There is something happening in the world today that is working in favor of this kind of approach:
In this time of rising spiritual awareness, the Truth is more easily discerned (seen) by everyone than in years past. With this greater awareness on the rise, the population in general is becoming much more savvy about what works in spiritual practices, and what does not.
So what I have been doing in putting AYP together is only part of the tip of a vast iceberg. We are in the midst of a huge upsurge in public sensitivity to the practical aspects of spiritual practice.
Given the new environment, we can now ask the question:
Does Truth need an external guru, a lineage, or a tradition to be valid?
No. Whether knowledge is coming from an established tradition or from somewhere else, its primary validation will in the practitioner's rising awareness. This has always been so, but the practitioner has been operating with a disadvantage (too many vision-limiting inner obstructions) -- until now.

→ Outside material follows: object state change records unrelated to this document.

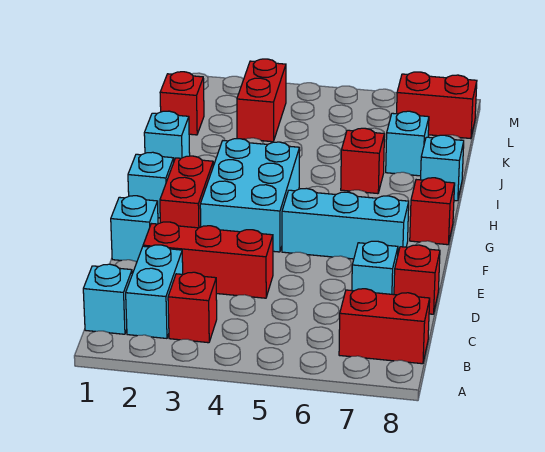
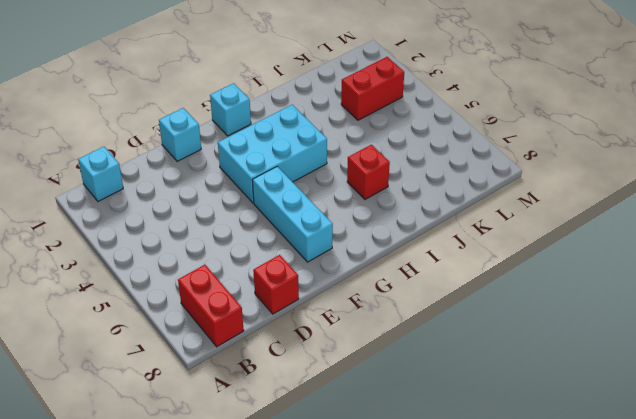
none -> cyan brick B2:C2 level 1
none -> red brick B3 level 1
none -> red brick D2:D4 level 1

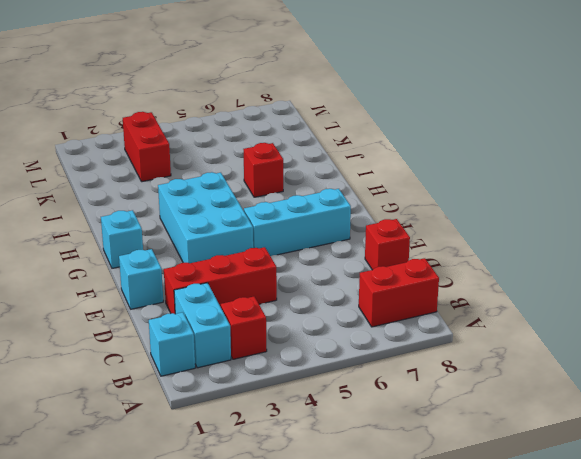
none -> cyan brick D7 level 1
none -> red brick F2:G2 level 1
none -> red brick G8 level 1

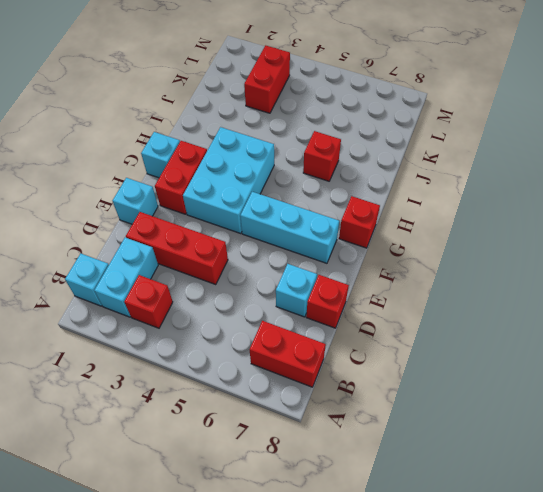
none -> cyan brick I1 level 1
none -> cyan brick I8 level 1
none -> cyan brick J7 level 1

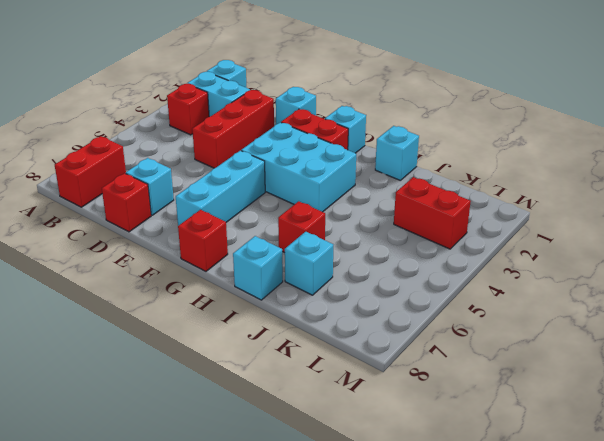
none -> red brick K1 level 1
none -> red brick L7:L8 level 1

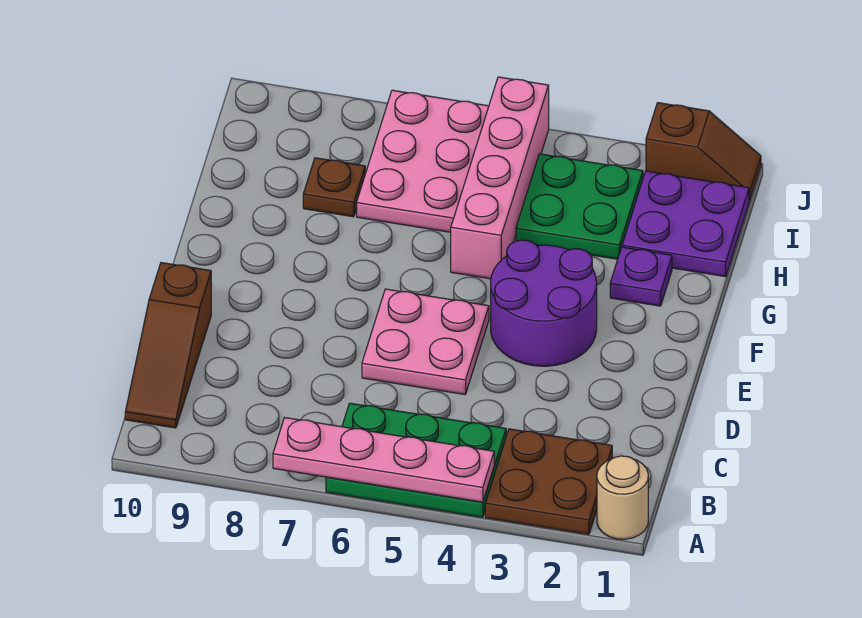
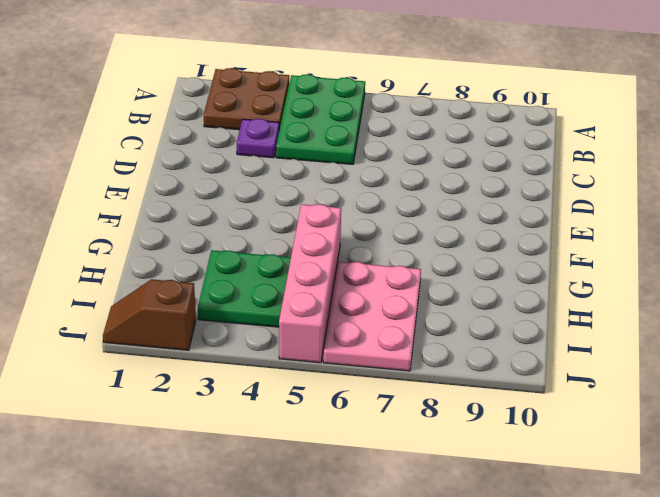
green plate A4:C5 level 1 -> green plate A4:B6 level 1
purple plate C3 level 1 -> purple plate G2 level 1
none -> tan round brick A1 level 1
none -> brown slope B10:D10 level 1 top D
none -> pink plate D5:E6 level 1

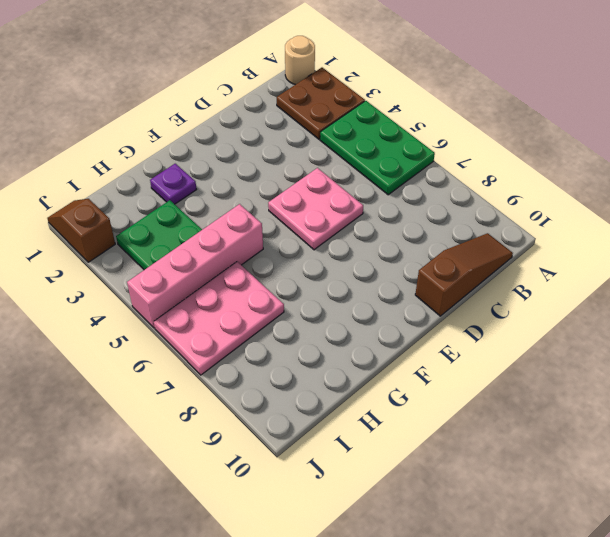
none -> purple round brick E3:F4 level 1
none -> purple plate H1:I2 level 1
none -> brown plate H8 level 1

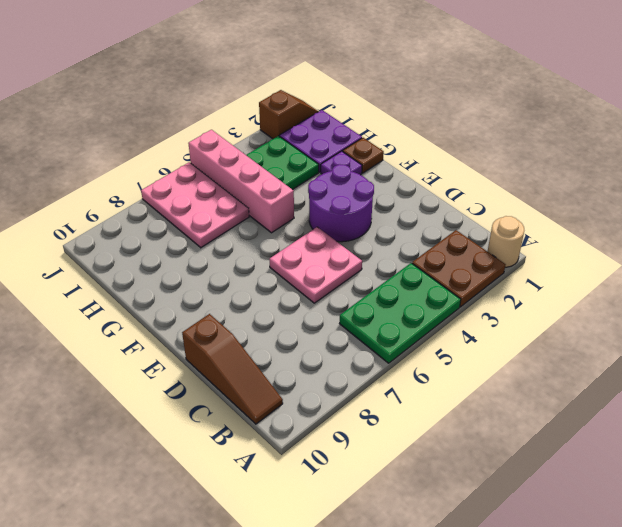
brown plate G1 level 1 -> brown plate H8 level 1
none -> pink plate A4:A7 level 2

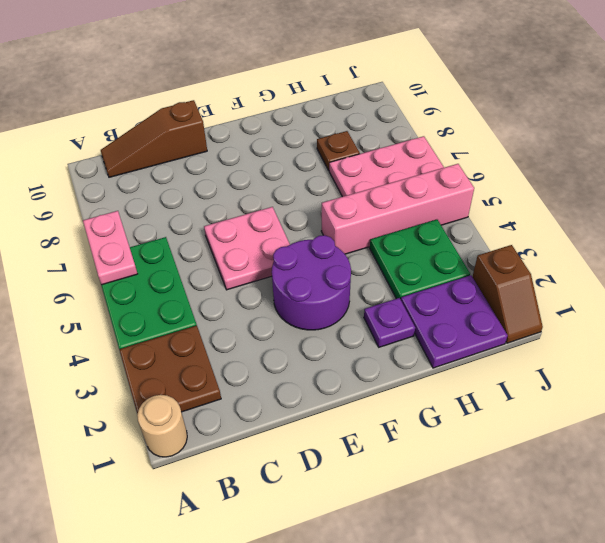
pink plate A6:A7 level 2 -> pink plate A4:A7 level 2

There is a new dynamic rising (the guru/seer in everyone) that is going to separate the wheat from the chaff in all matters spiritual. The intolerant types may grumble for a while, but this is a new day. A new paradigm is rising up. No one is exempt from the expansion of inner silence and ecstatic conductivity being cultivated by those who are engaged in effective practices around the world.
Something profound is happening in all of us, and it can't be ignored. Seeing is believing, yes?
And, yes, in this wondrous transformation, I am irrelevant! I am a witness to it along with everyone. Ain't it grand?
You are all becoming rishis (seers), and I know you will make the best of it. I believe in you...
The guru is in you.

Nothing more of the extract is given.